This problem was greatly inspired by IOI '11 B - Race. Also, Re:Zero season 2 hype!!!

For the first subtask, the tree forms a chain. Thus for each i, we can find the number of indices j such that the sum of all edges between nodes i to j equals K, and add 1 to the nodes i, i+1, \dots, j.

Time Complexity: \mathcal O(N^3)

For the second subtask, we can root the tree at i for i = 1, 2, \dots, N, and then perform a DFS from the root to every other node. If the path from node i to node j has sum K, then we can add 1 to node j.

The update can be achieved by adding 1 to node j, and then propagating this change upwards to the root in a single DFS performed at the end.

Time Complexity: \mathcal O(N^2)

There is no intended solution for subtask 3.

For the final subtask, we can perform centroid decomposition. Consider the tree with centroid C. We want to update all paths with LCA C. We reroot the tree such that C is the root. For every node i in the subtree, let D[i] denote the sum of the t_i values from C to i.
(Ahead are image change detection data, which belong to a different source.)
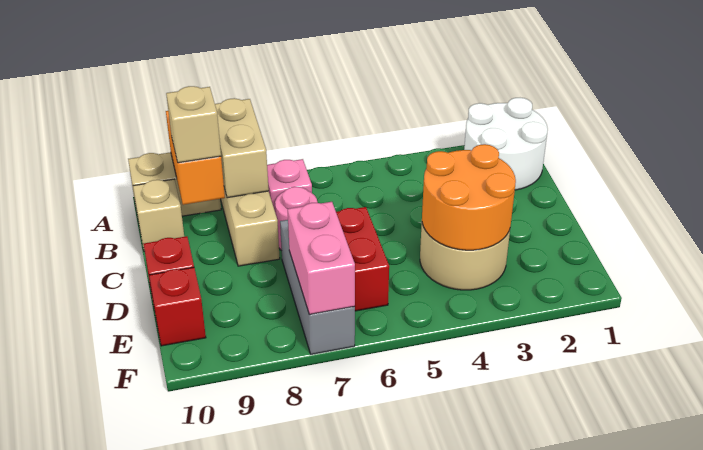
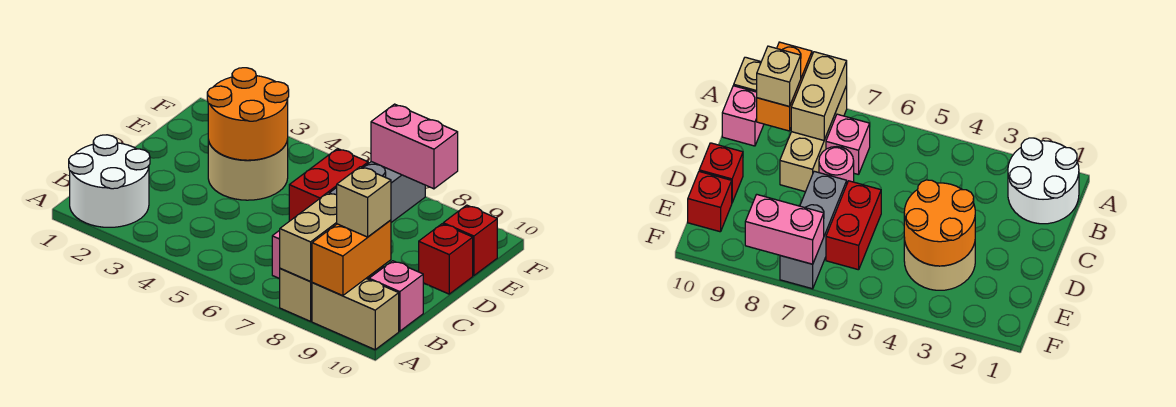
tan brick B10 level 1 -> pink brick B10 level 1
pink brick E7:F7 level 2 -> pink brick F7:F8 level 2

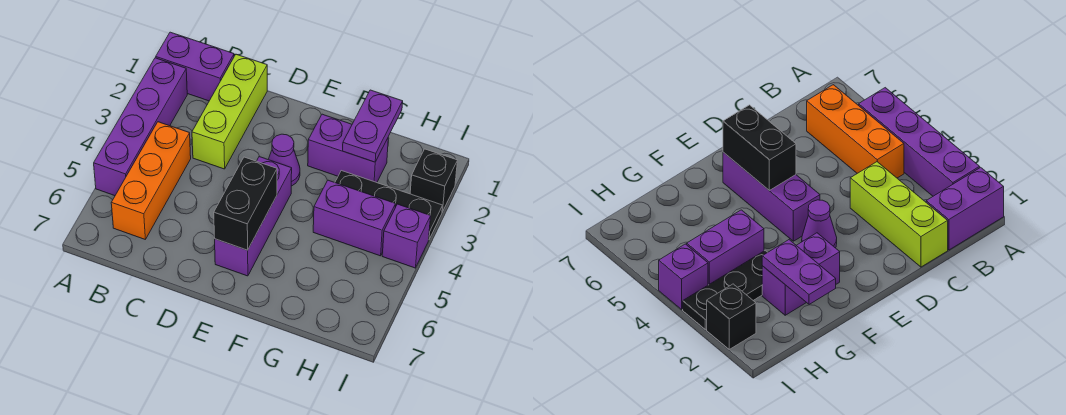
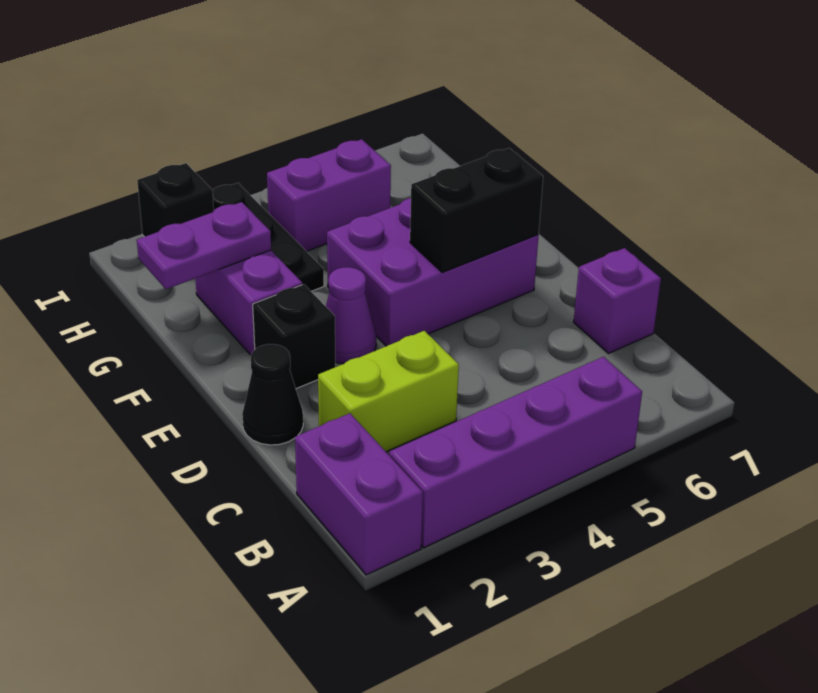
orange brick B4:B6 level 1 -> none
lime brick C1:C3 level 1 -> lime brick C2:C3 level 1
none -> black cone D1 level 1
none -> black brick E2 level 1
purple brick E4:E6 level 1 -> purple brick E4:F6 level 1
purple brick G4:H4 level 1 -> purple brick H4:H5 level 1
purple brick I4 level 1 -> purple brick C7 level 1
Counting the number of paths of length K that pass through node C is a classical problem. For every other node i \ne C in C's subtree, we can count the number of nodes j that come before i in the Euler tour of the tree such that D[i] + D[j] = K, and \operatorname{LCA}(i, j) = C. Let this number be x. Then we have to add x to the path from C to i. This can be done in constant time.

We then repeat this process, but with a slight modification. For every other node i \ne C in C's subtree, we can count the number of nodes k that come after i in the Euler tour of the tree such that D[i] + D[k] = K, and \operatorname{LCA}(i, k) = C. Let this number be x. Then we have to add x to the path from C to i. This can be done in constant time.

Time Complexity: \mathcal O(N \log N)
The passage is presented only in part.